Windhoek
In response to ongoing speculation and concern among students and family members, Namibian Institute of Bankers (IOB) Student Representative Council (SRC) president Simon Nangolo has rubbished social media reports suggesting he is dead.
Nangolo’s response puts to rest a week of anxiety among his family and fellow students, who presumed him killed in an apparent car accident, following misleading messages posted on social media. Nangolo on Friday confirmed that he is alive and well after news of his presumed death went viral, following a text message that claimed he had died in a car accident on the Otjiwarongo road.
Simson Nangolo, who is a final year Banking, Finance and Credit student at IOB, is distressed that someone managed to get hold of his phone – which he had lost on Monday last week – and started sending messages to his close relatives and fellow students, including the National Students Organisation (Nanso) leadership, that he had died in a horrific car accident.

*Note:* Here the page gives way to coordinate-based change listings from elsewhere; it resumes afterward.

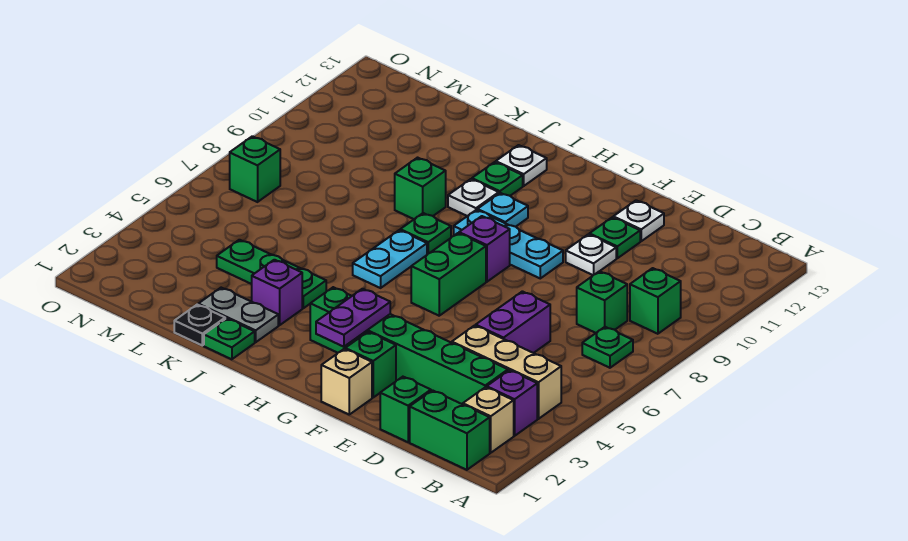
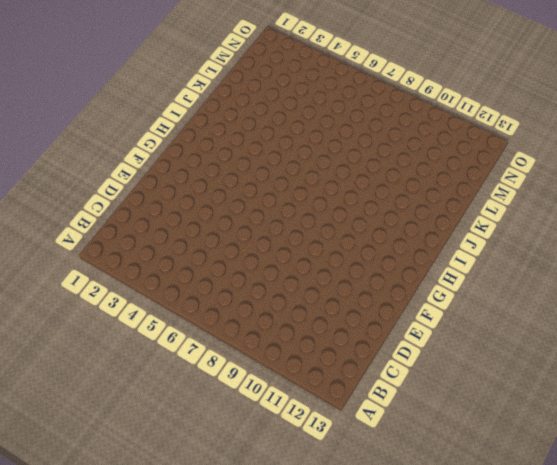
none -> green brick B1:C1 level 1
none -> tan brick B2 level 1
none -> purple brick B3 level 1
none -> tan brick B4:D4 level 1

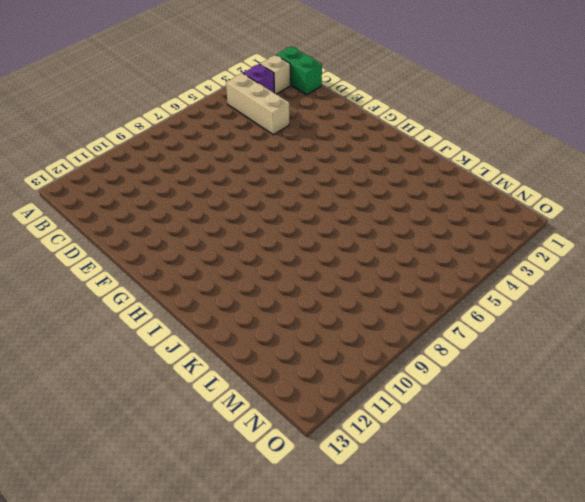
none -> green plate B7 level 1
none -> green brick B9 level 1
none -> green brick C3:H3 level 1
none -> green brick C8 level 1

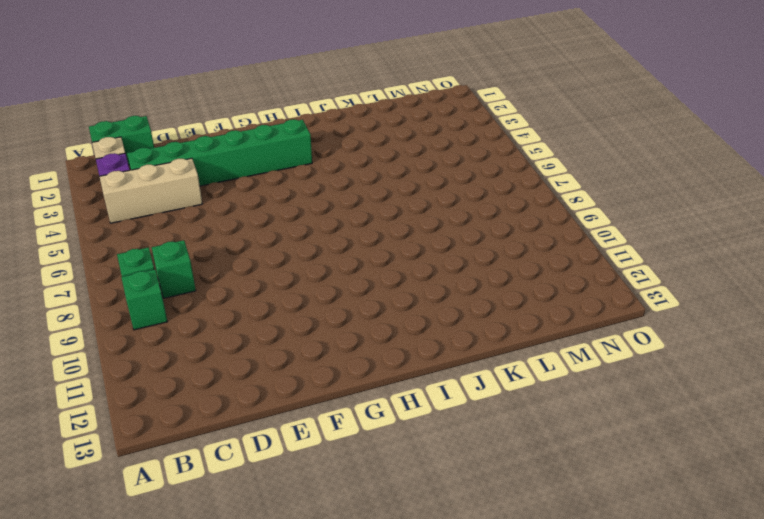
none -> green brick D1 level 1
none -> purple brick D5:D6 level 1
none -> white plate E10 level 1
none -> green plate E11 level 1

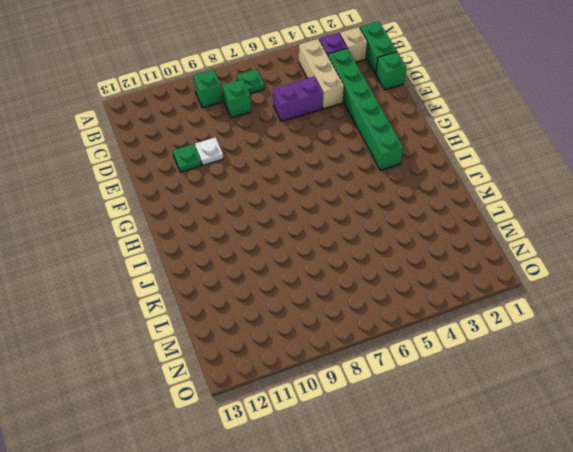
none -> white plate E12 level 1
none -> tan brick F1 level 1
none -> green brick F2 level 1
none -> cyan plate F9:H9 level 1

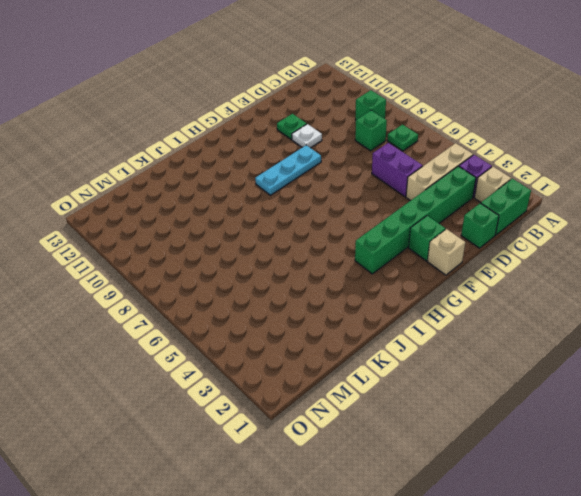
none -> white plate E12 level 1
none -> green brick G6:G7 level 1
none -> purple brick G8 level 1
none -> cyan plate H10 level 1

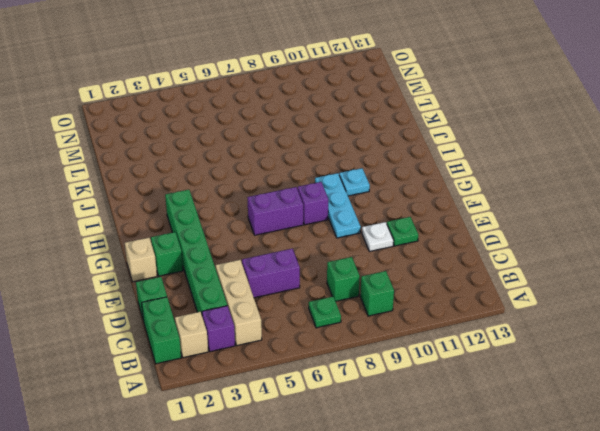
purple brick G6:G7 level 1 -> green brick G6:G7 level 1
none -> white plate E12 level 1
none -> cyan plate I6:I7 level 1
none -> green plate I8 level 1
none -> white plate I10 level 1

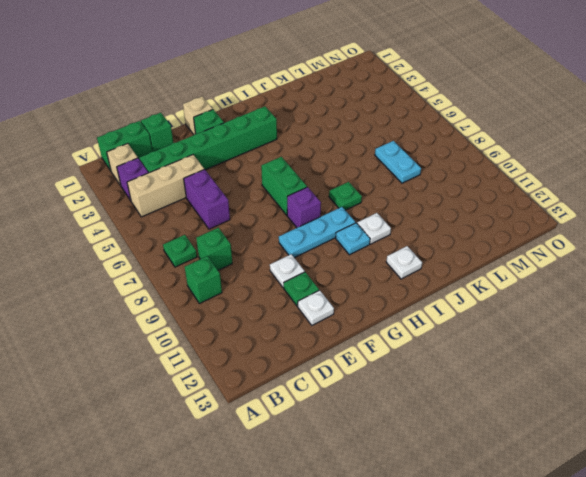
cyan plate L7:L8 level 1 -> cyan plate I6:I7 level 1
none -> green plate I11 level 1
none -> green plate J1 level 1
none -> grey plate J2:K2 level 1
none -> purple brick J3 level 1

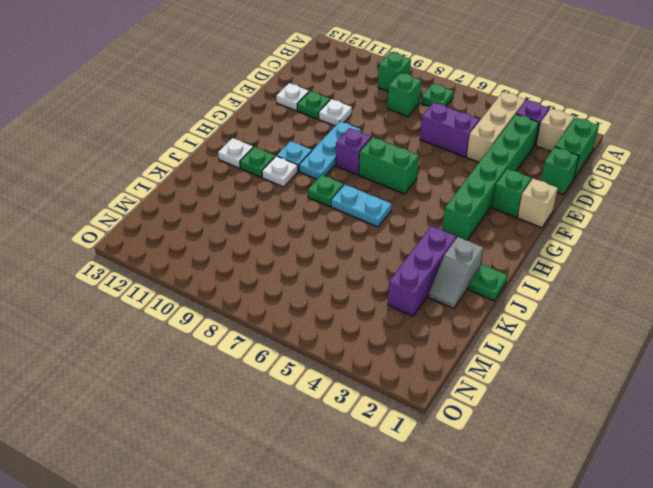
grey slope J2:K2 level 1 top J -> grey plate J2:K2 level 1
purple brick J3:L3 level 1 -> purple brick J3 level 1
none -> green plate J4:L4 level 1
none -> green brick J9 level 1
none -> black plate K1 level 1
none -> green brick N7 level 1

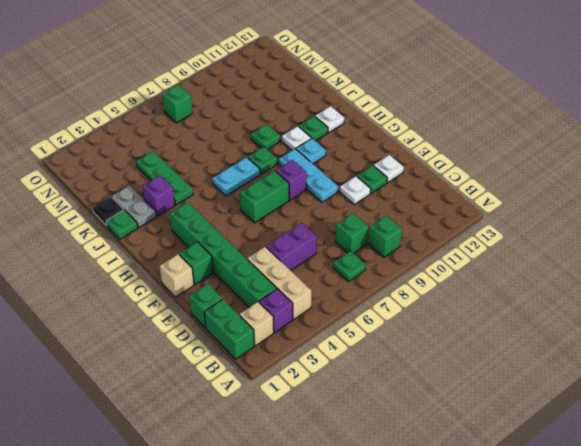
green plate J9 level 1 -> green brick J9 level 1
none -> purple plate G2:G3 level 2

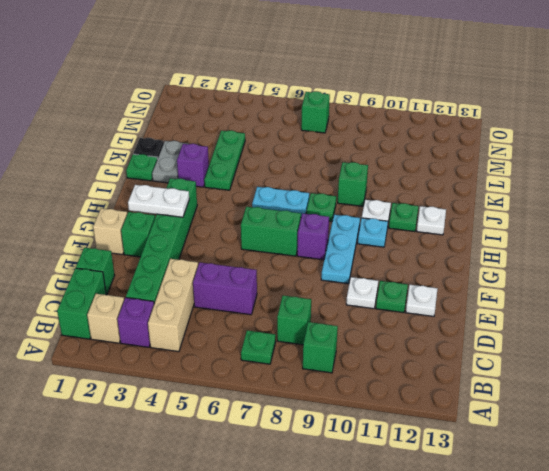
white plate G2:G3 level 2 -> purple plate G2:G3 level 2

One of the SMSes in circulation says: “Dear IOB students, be informed that IOB SRC president Mr Simson Nangolo died in a car accident on the Otjiwarongo road.” Another message sent to a fellow student says: “Sorry Mm, I told you because your number is saved Mm Magda IOB, we will finalise it and tell you, I am Simson’s sister.”
The messages, which soon reached his parents in the north, gave his mother such a shock she went into a coma after she heard about her son’s purported death in the hoax SMS.
“I lost my cellphone last week Monday on my way home from town. Maybe someone picked it up and starting texting people that I am dead in a car accident. On Tuesday I went to Khomas Grove, where I met three of our students and they told me that the school announced that I had died in a car accident. I was very shocked to hear such news and even the students I met were scared of me, thinking I’m a ghost, or I’m Lazarus who was resurrected from the dead,” he said.
He says the IOB even notified the police and contacted hospitals in Okahandja and Otjiwarongo to confirm the rumours of his death, but none of the hospitals had a record of any recently deceased by that name.
Simson renewed his mobile number on Tuesday and phoned his sister in the north where the family had gathered to mourn him, to tell her that he is very much alive.
A mere three months ago he received a text message from an unknown number saying, “You are going to die”,. He says he is not shaken by such threats. “I won’t be scared or back down because of these threats. Whoever is intimidating me is wasting his or her time. This is an independent Namibia and our Constitution allows us the right to life,” he remarked.
Speaking to New Era on Friday, Nangolo said he is not sure who is circulating the SMS, but he assumed it is someone with a personal vendetta against him, after he rallied fellow students at the institution to protest and lock staff out last month, bringing to a halt the IOB’s academic and administrative activities.
Accompanied by Nanso members at the time, including its president Wilhelm Wilhelm, and in the presence of police, irate IOB students protested against the management style of the CEO of IOB, John-Day Mande.
IOB students are still waiting for a response from IOB Council chairperson, Ipumbu Shiimi, to remove Mandey, saying they want a competent person with a Master’s or PhD degree in education and administration, who can be interviewed and scrutinised by the IOB Council and its examination committee.